PDF Viewer does not highlight the searched string correctly on a PDF file
Categories
(Firefox :: PDF Viewer, defect, P3)
Tracking
()
People
(Reporter: ishikawa, Unassigned)
Details
Attachments
(11 files)
|
533.06 KB,
application/pdf
|
Details | |
|
524.33 KB,
image/png
|
Details | |
|
537.10 KB,
image/png
|
Details | |
|
555.83 KB,
image/png
|
Details | |
|
247.54 KB,
image/png
|
Details | |
|
1.19 MB,
image/png
|
Details | |
|
248.57 KB,
image/png
|
Details | |
|
613.84 KB,
image/png
|
Details | |
|
217.07 KB,
image/png
|
Details | |
|
310.42 KB,
application/pdf
|
Details | |
|
61.47 KB,
image/png
|
Details |
Attach (recommended) or Link to PDF file here:
https://www.cisa.gov/uscert/sites/default/files/ICSJWG-Archive/QNL_SEP_20/Protecting%20Embedded%20Systems%20-%20Verve%20Industrial_S508NC.pdf
I am attaching it.
Steps to reproduce the problem:
- Try searching for "configuration"
- Look at the highlighted searched position.
You can see it is off a few characters.
If I search "OT", the result is dismal. I cannot even co-relate where the PDF viewer thinks
it has found the string "OT".
What is the expected behavior? (add screenshot)
What went wrong? (add screenshot)
| Reporter | ||
Comment 1•3 years ago
|
||
I searched for "configuration" and the highlighted position in the attached screen dump shows that
- it is at the incorrect position, and
- the extent of the highlight seems much shorter than "configuration".
| Reporter | ||
Updated•3 years ago
|
| Reporter | ||
Comment 2•3 years ago
|
||
I searched for "OT", but the highlighted position is way off.
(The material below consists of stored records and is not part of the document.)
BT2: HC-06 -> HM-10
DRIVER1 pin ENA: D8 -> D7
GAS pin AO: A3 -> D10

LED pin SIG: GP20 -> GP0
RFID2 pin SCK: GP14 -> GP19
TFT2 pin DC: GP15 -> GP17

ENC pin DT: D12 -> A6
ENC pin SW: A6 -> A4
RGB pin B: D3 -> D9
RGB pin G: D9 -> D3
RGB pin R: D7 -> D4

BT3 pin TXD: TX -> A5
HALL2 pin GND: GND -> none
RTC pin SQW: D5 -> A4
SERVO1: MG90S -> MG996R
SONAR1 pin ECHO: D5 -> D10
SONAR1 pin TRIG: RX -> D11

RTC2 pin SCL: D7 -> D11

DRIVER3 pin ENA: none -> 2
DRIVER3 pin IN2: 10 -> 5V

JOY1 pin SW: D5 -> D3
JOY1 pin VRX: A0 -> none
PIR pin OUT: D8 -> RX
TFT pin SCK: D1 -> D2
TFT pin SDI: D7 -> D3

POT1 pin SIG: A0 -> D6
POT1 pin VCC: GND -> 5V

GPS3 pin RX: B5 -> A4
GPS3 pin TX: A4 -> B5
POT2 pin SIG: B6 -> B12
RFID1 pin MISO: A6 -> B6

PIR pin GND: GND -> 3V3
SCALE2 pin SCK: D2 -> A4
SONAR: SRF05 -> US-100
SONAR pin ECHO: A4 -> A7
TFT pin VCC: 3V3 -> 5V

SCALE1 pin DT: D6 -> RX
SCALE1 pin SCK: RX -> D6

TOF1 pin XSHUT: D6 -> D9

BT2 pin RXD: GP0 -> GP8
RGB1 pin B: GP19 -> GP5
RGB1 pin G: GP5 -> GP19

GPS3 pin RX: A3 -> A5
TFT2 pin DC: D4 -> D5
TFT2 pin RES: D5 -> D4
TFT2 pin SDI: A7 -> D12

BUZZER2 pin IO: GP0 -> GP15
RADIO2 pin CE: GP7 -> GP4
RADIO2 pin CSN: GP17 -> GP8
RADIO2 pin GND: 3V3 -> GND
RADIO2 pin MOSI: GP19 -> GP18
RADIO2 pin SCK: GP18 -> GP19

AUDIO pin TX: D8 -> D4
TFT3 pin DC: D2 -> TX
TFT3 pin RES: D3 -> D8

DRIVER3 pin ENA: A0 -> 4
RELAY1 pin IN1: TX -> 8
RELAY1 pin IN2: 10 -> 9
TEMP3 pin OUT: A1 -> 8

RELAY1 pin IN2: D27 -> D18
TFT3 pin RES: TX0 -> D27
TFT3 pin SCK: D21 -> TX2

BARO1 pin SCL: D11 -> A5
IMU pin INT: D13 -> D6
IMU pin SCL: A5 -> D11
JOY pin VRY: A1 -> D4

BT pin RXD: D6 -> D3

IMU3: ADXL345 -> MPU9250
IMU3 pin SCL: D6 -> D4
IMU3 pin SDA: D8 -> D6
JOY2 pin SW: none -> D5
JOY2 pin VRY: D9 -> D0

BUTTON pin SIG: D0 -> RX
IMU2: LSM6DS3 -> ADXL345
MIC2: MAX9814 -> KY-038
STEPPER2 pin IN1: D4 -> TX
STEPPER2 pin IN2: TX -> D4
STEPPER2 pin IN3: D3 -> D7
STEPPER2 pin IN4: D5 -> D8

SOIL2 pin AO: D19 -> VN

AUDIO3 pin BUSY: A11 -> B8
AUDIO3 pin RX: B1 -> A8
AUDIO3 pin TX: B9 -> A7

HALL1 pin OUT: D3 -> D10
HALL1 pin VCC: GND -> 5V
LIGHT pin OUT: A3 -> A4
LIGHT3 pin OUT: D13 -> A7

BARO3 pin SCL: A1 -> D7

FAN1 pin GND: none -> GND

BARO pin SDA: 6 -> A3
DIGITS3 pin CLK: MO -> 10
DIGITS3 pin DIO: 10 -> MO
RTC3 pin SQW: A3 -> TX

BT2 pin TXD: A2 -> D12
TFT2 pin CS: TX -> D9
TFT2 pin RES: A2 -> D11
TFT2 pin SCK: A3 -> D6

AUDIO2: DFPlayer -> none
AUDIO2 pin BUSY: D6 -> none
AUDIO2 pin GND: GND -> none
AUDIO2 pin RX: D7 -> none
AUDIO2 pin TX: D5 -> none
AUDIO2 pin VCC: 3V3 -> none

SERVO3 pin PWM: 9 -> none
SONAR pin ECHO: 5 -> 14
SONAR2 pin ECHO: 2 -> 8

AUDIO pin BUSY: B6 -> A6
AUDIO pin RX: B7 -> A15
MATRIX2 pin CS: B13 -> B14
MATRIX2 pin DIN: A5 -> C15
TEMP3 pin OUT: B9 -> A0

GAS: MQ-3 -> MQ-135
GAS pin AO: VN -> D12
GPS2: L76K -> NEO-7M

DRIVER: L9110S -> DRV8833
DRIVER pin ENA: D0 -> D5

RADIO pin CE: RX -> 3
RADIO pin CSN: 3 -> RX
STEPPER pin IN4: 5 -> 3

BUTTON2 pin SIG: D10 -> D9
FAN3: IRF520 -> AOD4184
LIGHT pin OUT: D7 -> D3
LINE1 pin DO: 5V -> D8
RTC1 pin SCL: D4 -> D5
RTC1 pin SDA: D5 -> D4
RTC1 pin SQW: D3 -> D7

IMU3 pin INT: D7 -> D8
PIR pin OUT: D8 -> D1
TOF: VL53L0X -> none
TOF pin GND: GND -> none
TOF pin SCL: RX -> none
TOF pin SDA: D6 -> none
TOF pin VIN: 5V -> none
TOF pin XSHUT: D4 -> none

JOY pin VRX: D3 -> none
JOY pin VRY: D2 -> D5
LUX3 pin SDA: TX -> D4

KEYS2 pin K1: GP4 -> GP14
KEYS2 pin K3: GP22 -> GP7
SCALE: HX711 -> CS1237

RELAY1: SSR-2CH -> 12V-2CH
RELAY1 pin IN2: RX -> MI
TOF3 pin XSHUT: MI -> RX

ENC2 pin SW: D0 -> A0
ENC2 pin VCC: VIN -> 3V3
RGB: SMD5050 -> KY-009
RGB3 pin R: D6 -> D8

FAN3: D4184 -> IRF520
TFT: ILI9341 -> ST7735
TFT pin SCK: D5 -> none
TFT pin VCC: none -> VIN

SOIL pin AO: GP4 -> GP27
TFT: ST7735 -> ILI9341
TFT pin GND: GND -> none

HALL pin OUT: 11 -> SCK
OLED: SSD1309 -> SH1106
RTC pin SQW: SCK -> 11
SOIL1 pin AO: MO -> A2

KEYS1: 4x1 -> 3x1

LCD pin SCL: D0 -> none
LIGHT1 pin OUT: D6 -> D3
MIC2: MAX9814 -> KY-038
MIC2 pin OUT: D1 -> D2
It seems it usually highlights a few characters before the string "ot" is found.
| Reporter | ||
Updated•3 years ago
|
| Reporter | ||
Comment 3•3 years ago
|
||
Actually, I was looking for "OT" the capital abbreviation in this document, but since the matched highlighted position was completely bogus I thought PDF viewer was not finding it and producing garbage, but I think its idea of found string position is incorrect instead.
| Reporter | ||
Comment 4•3 years ago
|
||
I gave up on PDF viewer and downloaded the PDF and used adobe's acrobat reader.
To my surprise, when I searched for "OT", the acrobat reader HIGHLIGHTED WORDS that contain the string "OT" and not the OT portion itself!
This is a strange PDF.
| Reporter | ||
Comment 5•3 years ago
|
||
When I searched for "configuration" using acrobat reader, it highlighted both words,
configuration
and
configurations
I did not know we can create a PDF like this.
Comment 6•3 years ago
|
||
The severity field is not set for this bug.
:calixte, could you have a look please?
For more information, please visit auto_nag documentation.
Comment 7•3 years ago
|
||
I'd say it's because of the font used in the text layer.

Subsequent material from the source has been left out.